From mboxrd@z Thu Jan  1 00:00:00 1970
From: Christoph Hellwig <hch@lst.de>
Subject: [PATCH 03/12] gadget/function/f_fs.c: close leaks
Date: Mon, 23 Feb 2015 10:00:27 -0800
Message-ID: <1424714436-19371-4-git-send-email-hch@lst.de>
References: <1424714436-19371-1-git-send-email-hch@lst.de>
Cc: Maxim Patlasov <MPatlasov@parallels.com>,
	Robert Baldyga <r.baldyga@samsung.com>,
	Michal Nazarewicz <mina86@mina86.com>,
	Felipe Balbi <balbi@ti.com>, linux-aio@kvack.org,
	linux-fsdevel@vger.kernel.org
To: Al Viro <viro@zeniv.linux.org.uk>
Return-path: <linux-fsdevel-owner@vger.kernel.org>
Received: from bombadil.infradead.org ([198.137.202.9]:54193 "EHLO
	bombadil.infradead.org" rhost-flags-OK-OK-OK-OK) by vger.kernel.org
	with ESMTP id S1752333AbbBWSCm (ORCPT
	<rfc822;linux-fsdevel@vger.kernel.org>);
	Mon, 23 Feb 2015 13:02:42 -0500
In-Reply-To: <1424714436-19371-1-git-send-email-hch@lst.de>
Sender: linux-fsdevel-owner@vger.kernel.org
List-ID: <linux-fsdevel.vger.kernel.org>

From: Al Viro <viro@zeniv.linux.org.uk>

If ffs_epfile_io() fails in AIO case, we end up leaking io_data
(and iovec_copy in case of AIO read).

Signed-off-by: Al Viro <viro@zeniv.linux.org.uk>
---
 drivers/usb/gadget/function/f_fs.c | 14 ++++++++++++--
 1 file changed, 12 insertions(+), 2 deletions(-)

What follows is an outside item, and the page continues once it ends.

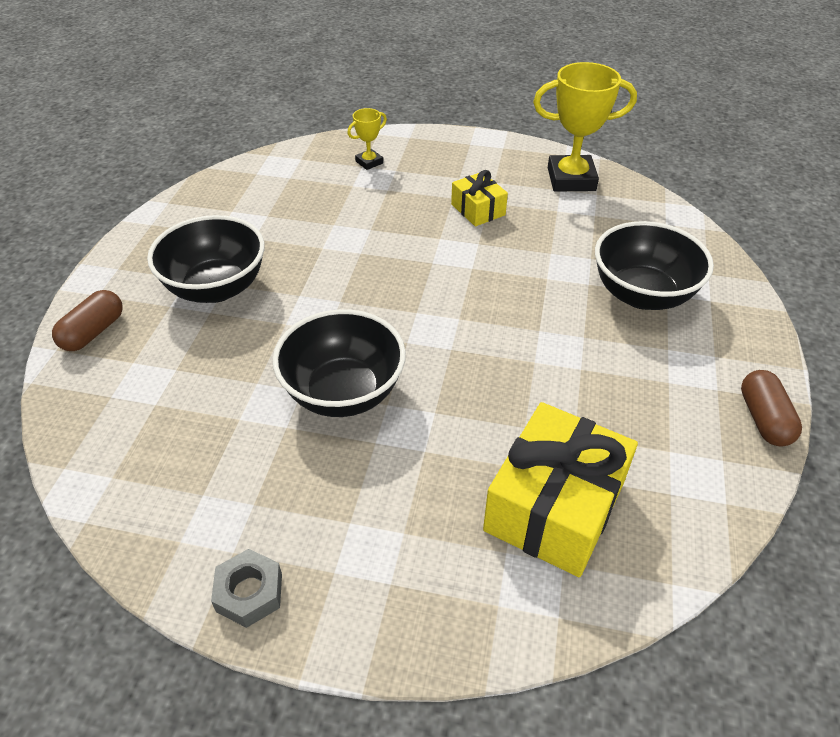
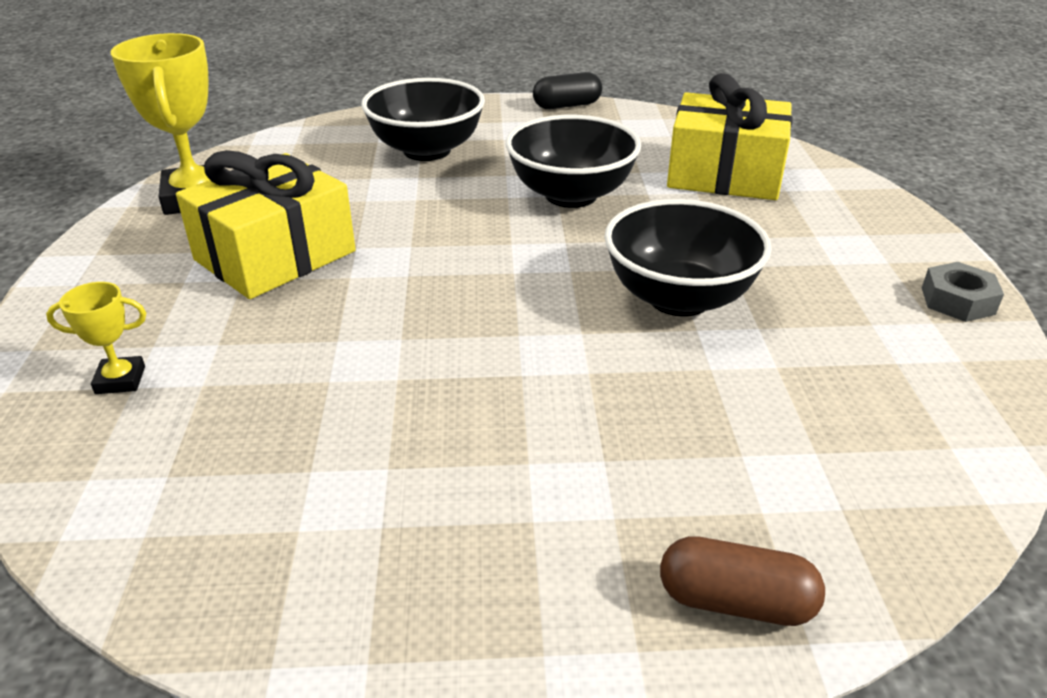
camera: 105 degrees left, 10 degrees down
(216, 288) = (543, 471): black bowl -> black bowl (571, 195)
(369, 162) = (120, 380): yellow trophy -> yellow trophy turned 45 degrees counterclockwise
(478, 210) = (275, 255): yellow gift -> yellow gift, size x1.89
(764, 419) = (567, 105): brown capsule -> black capsule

diff --git a/drivers/usb/gadget/function/f_fs.c b/drivers/usb/gadget/function/f_fs.c
index af98b09..3ab34a2 100644
--- a/drivers/usb/gadget/function/f_fs.c
+++ b/drivers/usb/gadget/function/f_fs.c
@@ -970,6 +970,7 @@ static ssize_t ffs_epfile_aio_write(struct kiocb *kiocb,
 				    unsigned long nr_segs, loff_t loff)
 {
 	struct ffs_io_data *io_data;
+	ssize_t res;
 
 	ENTER();
 
@@ -989,7 +990,10 @@ static ssize_t ffs_epfile_aio_write(struct kiocb *kiocb,
 
 	kiocb_set_cancel_fn(kiocb, ffs_aio_cancel);
 
-	return ffs_epfile_io(kiocb->ki_filp, io_data);
+	res = ffs_epfile_io(kiocb->ki_filp, io_data);
+	if (res != -EIOCBQUEUED)
+		kfree(io_data);
+	return res;
 }
 
 static ssize_t ffs_epfile_aio_read(struct kiocb *kiocb,
@@ -998,6 +1002,7 @@ static ssize_t ffs_epfile_aio_read(struct kiocb *kiocb,
 {
 	struct ffs_io_data *io_data;
 	struct iovec *iovec_copy;
+	ssize_t res;
 
 	ENTER();
 
@@ -1025,7 +1030,12 @@ static ssize_t ffs_epfile_aio_read(struct kiocb *kiocb,
 
 	kiocb_set_cancel_fn(kiocb, ffs_aio_cancel);
 
-	return ffs_epfile_io(kiocb->ki_filp, io_data);
+	res = ffs_epfile_io(kiocb->ki_filp, io_data);
+	if (res != -EIOCBQUEUED) {
+		kfree(io_data);
+		kfree(iovec_copy);
+	}
+	return res;
 }
 
 static int
-- 
1.9.1